The Lord Mayor noted that following the new regulatory requirement from Ministry of Gender, Labour and Social Development, for him to sign off files of each beneficiary group, it’s only prudent that he have a physical verification/interaction with the groups.
He observed that the recovery rate of the three (3) year revolving fund is very low, with only Shs.1B recovered of the Shs.14.4B disbursed to 458 beneficiary youth groups in FY 2013/14, adding that there is need to review the Program with the aim of turning it in to a seed capital grant for the youth.
The Deputy Lord Mayor Doreen Nyanjura also the Gender docket in-charge at KCCA, called on the beneficiary Youth Groups to ensure they maintain the Gender requirement in their operations as stipulated in the guidelines.
The 75 Youth groups are set to benefit from a disbursement of Shs.630M.
Present at the engagement were members of City Executive Committee and technical officers from KCCA Directorate of Gender Community Services and Production.
The YLP is a Government Programme being implemented under the Ministry of Gender, Labour and Social Development since FY2013-2014. It was designed to respond to the existing challenge of unemployment among the Youths.
Government has injected about billions into the program. In FY2013/14, the program was allocated Ugx 2.1bn, FY2014/15 Ugx 33.32bn, FY2015/16 Ugx 33bn. In FY2016/17, the program has received a vote allocation of Ugx 75bn.
In FY2015/16, the Ministry reported in its Ministerial Policy Statement that by the end of December 2014 a total of 2,788 projects worth Ugx19.63bn had been processed and 6,181 projects worth Ugx 43.62bn, by the end of December 2015. However, the unemployment status quo remains unshaken.
Recently, the Ministry produced a report: “Status of Problematic Youth Projects”. Highlighting a number of youth ventures where a lot of money has been misused. The media has been awash with stories of fraud of the fund.
This is not the first time government is coming up with such projects. Only that this particular one is specific for the youth.
There was Agricultural Sector Modernization Plan 1998-2001; Entadikwa Scheme; and Bonabagagawale (Prosperity for All). All these aimed at intensifying agricultural production to increase household income and improving food security. However, little was achieved in terms of success stories.
Experts argue that the challenge with the Fund was the lack of proper feasibility study on the viable projects where to invest money..
In light of all this, it would have been proper for both Parliament and Government to first interest themselves in the question as to why those earlier projects collapsed with little marginal results despite sinking in a lot of money. This is because there is no big difference between this program with previous ones.

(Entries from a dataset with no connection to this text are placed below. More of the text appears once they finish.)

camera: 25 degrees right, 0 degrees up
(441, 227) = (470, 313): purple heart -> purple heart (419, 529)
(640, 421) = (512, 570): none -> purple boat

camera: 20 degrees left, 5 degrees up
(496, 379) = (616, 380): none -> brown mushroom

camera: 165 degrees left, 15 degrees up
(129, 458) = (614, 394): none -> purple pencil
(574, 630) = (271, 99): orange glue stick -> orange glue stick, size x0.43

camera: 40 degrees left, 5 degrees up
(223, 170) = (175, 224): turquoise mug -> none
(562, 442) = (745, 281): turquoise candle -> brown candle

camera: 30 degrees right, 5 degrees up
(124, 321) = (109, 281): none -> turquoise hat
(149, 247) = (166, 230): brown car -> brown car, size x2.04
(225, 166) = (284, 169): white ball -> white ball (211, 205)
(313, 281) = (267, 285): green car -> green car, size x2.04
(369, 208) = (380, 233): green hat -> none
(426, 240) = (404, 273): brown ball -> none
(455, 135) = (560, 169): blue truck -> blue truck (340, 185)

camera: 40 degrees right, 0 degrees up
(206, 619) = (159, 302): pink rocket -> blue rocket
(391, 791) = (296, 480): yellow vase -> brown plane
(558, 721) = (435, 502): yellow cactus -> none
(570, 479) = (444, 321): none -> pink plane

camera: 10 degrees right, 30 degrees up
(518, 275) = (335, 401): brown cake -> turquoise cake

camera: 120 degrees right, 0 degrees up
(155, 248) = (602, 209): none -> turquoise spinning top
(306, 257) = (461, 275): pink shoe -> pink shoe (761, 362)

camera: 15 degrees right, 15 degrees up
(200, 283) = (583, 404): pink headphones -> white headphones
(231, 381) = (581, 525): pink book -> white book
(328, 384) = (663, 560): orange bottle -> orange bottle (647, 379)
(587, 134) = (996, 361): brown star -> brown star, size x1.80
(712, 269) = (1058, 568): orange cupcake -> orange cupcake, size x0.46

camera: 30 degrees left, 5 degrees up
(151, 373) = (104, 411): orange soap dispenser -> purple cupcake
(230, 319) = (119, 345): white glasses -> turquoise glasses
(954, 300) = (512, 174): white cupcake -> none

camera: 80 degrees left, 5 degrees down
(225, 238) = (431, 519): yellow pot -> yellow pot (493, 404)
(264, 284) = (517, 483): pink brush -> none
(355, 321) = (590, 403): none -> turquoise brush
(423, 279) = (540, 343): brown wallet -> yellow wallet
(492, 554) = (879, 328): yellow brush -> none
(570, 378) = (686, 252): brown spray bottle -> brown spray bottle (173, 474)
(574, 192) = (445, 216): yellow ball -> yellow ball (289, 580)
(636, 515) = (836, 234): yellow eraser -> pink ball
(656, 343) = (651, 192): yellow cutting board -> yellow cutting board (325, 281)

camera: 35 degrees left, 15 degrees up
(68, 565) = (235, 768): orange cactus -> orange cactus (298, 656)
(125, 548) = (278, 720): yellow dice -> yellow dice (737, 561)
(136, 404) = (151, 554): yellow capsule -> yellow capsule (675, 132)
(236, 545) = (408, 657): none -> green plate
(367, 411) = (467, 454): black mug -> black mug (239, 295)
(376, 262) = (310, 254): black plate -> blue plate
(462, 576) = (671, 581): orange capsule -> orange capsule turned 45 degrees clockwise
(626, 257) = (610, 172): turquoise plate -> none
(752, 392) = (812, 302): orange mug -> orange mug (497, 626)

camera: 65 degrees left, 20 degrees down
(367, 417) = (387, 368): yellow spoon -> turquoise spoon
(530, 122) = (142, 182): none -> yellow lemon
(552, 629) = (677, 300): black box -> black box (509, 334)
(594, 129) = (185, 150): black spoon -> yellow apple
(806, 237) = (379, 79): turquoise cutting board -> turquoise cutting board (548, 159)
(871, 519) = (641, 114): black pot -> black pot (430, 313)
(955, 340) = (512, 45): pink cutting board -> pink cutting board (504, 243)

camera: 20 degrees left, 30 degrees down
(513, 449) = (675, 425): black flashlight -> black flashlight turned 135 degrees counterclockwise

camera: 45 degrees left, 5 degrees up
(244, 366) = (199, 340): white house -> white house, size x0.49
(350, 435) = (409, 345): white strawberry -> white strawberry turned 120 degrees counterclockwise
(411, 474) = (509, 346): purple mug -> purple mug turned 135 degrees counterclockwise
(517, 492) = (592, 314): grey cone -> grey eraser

Without proper monitoring and accountability mechanisms, the project is most likely to take the same route just like the earlier ones.
Uganda has one of the highest youth populations in the world, with more than three-quarters of the population below 30 years, and a large proportion of these youth struggle to find jobs.
According to a report by UNPF, 34.8% of Uganda’s 34.6 million population are adolescents with a similar sex distribution. 0.9% young males aged 10-24 are heading households, 38.5% of young people aged 10-19 live in the two poorest wealth quintiles, 19.6% of young people aged 10-19 live in households where the head of household has no education, and 8.8 million young people aged 15-24 are not engaged in education, employment or under any training.